Rebecca Solnit’s remarkable article contains: “For too long, the climate fight has been limited to scientists and policy experts. While we need their skills, we also need so much more. When I survey the field, it’s clear that what we desperately need is more artists.“.
I think that means that in spite of having onside virtually every scientific organisation worlwide, every major political party in the western democracies, nearly all the mainstream media and all big business including the tech giants who control social media, they are still losing the argument. I don’t think that adding artists will turn that around.

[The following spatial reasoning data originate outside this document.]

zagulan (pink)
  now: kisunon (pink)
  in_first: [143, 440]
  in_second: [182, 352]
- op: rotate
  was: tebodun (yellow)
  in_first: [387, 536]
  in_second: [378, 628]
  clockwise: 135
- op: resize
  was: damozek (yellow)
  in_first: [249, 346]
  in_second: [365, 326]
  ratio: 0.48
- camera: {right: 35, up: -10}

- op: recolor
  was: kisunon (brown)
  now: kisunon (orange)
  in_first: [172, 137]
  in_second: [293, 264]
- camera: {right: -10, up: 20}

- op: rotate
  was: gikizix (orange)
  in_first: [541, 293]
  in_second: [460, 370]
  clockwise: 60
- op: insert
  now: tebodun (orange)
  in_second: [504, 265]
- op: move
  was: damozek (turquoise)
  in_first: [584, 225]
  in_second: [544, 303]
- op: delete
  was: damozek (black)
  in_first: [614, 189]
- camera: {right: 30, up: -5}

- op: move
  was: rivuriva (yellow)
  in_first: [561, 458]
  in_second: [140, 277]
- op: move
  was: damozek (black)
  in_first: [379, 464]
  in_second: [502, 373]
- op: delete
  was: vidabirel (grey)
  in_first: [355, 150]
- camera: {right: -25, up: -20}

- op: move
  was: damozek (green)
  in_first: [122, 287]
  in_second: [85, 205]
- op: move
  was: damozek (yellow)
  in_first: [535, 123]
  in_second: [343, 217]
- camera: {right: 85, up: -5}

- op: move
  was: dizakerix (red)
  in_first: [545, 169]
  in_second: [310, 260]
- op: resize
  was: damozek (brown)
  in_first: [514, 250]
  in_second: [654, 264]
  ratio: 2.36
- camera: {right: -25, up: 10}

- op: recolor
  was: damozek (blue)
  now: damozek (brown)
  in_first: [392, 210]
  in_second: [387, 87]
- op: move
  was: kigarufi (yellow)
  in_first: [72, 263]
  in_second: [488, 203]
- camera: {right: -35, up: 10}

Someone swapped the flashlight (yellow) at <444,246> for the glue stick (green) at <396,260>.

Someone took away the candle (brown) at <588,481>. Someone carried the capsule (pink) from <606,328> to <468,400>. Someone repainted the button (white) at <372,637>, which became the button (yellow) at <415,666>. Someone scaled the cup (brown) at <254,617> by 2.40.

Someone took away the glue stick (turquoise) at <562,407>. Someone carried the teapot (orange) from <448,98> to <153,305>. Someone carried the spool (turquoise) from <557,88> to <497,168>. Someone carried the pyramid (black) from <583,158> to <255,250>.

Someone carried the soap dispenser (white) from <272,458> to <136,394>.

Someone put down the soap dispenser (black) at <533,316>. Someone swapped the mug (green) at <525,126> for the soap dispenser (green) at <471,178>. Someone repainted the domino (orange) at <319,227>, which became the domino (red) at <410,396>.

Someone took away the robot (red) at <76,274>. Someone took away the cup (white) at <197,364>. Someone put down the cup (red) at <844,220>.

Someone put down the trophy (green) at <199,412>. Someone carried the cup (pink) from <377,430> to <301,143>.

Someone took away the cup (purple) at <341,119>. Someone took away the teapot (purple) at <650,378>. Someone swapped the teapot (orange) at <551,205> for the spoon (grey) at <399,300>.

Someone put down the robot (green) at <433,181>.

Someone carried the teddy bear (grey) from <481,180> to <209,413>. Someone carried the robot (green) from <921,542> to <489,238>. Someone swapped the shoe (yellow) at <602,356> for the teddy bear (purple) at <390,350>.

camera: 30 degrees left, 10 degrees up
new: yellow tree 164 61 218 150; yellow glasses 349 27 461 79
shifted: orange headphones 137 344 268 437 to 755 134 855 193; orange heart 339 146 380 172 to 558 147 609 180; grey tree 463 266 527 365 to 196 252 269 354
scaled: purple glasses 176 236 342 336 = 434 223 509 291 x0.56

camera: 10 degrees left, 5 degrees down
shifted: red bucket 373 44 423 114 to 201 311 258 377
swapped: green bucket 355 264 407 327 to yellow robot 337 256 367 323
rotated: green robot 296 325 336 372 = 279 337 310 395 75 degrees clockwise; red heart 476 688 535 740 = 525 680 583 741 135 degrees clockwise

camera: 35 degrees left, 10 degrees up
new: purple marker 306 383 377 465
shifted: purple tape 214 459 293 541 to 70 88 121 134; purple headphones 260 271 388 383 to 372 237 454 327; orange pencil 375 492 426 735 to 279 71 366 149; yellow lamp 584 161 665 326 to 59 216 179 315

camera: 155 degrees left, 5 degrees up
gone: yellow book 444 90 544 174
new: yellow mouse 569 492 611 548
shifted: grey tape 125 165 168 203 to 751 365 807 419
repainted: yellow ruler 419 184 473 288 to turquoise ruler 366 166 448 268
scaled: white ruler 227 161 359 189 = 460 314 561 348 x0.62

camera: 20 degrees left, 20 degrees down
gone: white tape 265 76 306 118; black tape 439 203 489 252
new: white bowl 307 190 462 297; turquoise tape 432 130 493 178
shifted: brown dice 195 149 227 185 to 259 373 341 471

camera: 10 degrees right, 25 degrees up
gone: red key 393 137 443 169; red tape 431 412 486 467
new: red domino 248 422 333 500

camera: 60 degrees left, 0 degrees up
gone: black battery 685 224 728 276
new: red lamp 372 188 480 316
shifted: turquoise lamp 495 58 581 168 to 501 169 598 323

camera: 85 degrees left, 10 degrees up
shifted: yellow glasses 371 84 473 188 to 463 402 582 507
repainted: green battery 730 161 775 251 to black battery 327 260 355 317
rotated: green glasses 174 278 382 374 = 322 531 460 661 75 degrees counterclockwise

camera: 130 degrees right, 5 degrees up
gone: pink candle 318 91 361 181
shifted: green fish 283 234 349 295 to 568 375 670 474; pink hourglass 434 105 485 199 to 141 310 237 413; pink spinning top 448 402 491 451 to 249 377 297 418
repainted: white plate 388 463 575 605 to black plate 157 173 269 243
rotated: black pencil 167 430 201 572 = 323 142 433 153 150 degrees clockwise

I hope not, anyway.
Why is it that “Greed” is accepted as an excuse by those suffer from “Envy” to take what others have?
Neither are desirable qualities no matter your bank balance.
It is the natural, intrinsic nature of the parasite.
“To consider our age an age of abundance, you have to be counting sheer accumulated stuff and ignoring how it is distributed. That is, we live in an age of extreme wealth for some, and desperation for the many. But there’s another way to count wealth and abundance – as hope for the future, safety and public confidence, emotional wellbeing, love and friendship and strong social networks, meaningful work and purposeful lives, equality and justice and inclusion.”
First, it isn’t “counting sheer accumulated stuff”. The words betray the meme’s behind this. As anyone working at a thrift store, a food bank, a Good Will store, or the Salvation Army can tell you it is the *sharing* of that “accumulated stuff” that works. Not *forced* sharing as Marxism envisions but voluntary sharing. You “accumulate stuff” to make your own life easier and then when you don’t need it then you share it with others. This quote betrays the author as believing human kind is greedy, crass, and selfish – and only Marxism can cure this. It’s a false view of humankind.
Second, “hope for the future, safety” means “accumulating stuff” that contributes to the future and safety via higher productivity by the individual. Again, the words betray the meme’s behind the author’s world view. Ask the plumber or electrician if accumulating the special tools that allows them to do the job with higher quality and shorter work times is a good thing or a bad thing. This applies across the board, even if it is the accumulation of wealth that can be used to invest in productive ventures.